A Fundação SCP possui protocolos para conter criaturas, objetos amaldiçoados e fenômenos capazes de desmontar a realidade. Contudo, aparentemente ninguém preparou um procedimento para a chegada de Hollywood.

A A24 entrou como coprodutora e distribuidora mundial de V/H/S: SCP, primeiro longa-metragem baseado no universo colaborativo da Fundação SCP. O filme chegará aos cinemas em 2027, mas uma anomalia já escapou antes das filmagens: a licença virou motivo de disputa pública.

A anomalia saiu da wiki

Produzido pela A24, Spooky Pictures e Image Nation Studios, o longa incorporará a Fundação SCP à franquia V/H/S, conhecida por suas antologias de terror em formato de filmagens encontradas.

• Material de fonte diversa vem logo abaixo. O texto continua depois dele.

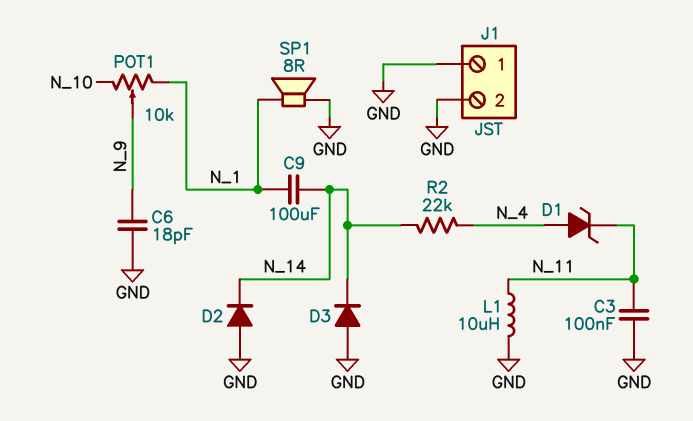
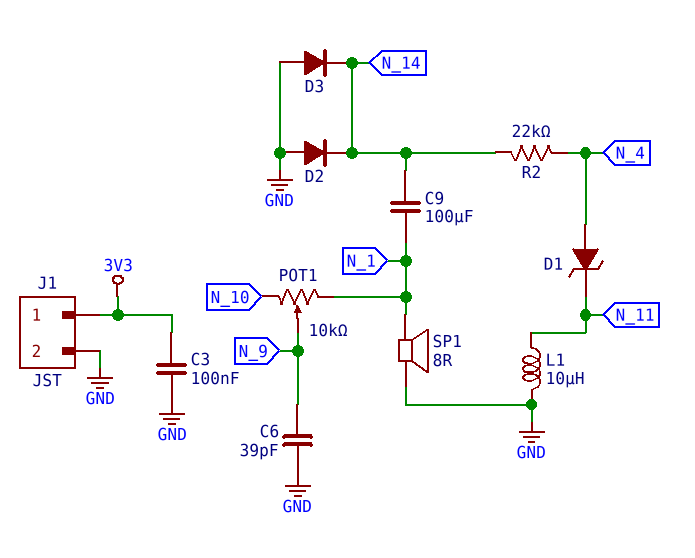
C3: 100nF (GND, N_11) -> 100nF (3V3, GND)
C6: 18pF (GND, N_9) -> 39pF (GND, N_9)
J1 pin 1: GND -> 3V3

A combinação parece ter sido criada dentro de um laboratório. Afinal, boa parte das histórias de SCP utiliza documentos, gravações, relatórios e imagens de segurança para apresentar entidades inexplicáveis encontradas por organizações que claramente não oferecem adicional de insalubridade.

Segundo o TheWrap, a A24 possui os direitos mundiais de distribuição dessa produção. Entretanto, isso não significa que o estúdio tenha comprado a Fundação SCP ou conquistado exclusividade sobre seu universo.

Hollywood encontrou o monstro do Creative Commons

Pouco depois do anúncio, autores e administradores da SCP Wiki divulgaram um comunicado oficial afirmando que não foram consultados pelos produtores. A equipe também declarou que tentou estabelecer contato, mas ainda não recebeu resposta.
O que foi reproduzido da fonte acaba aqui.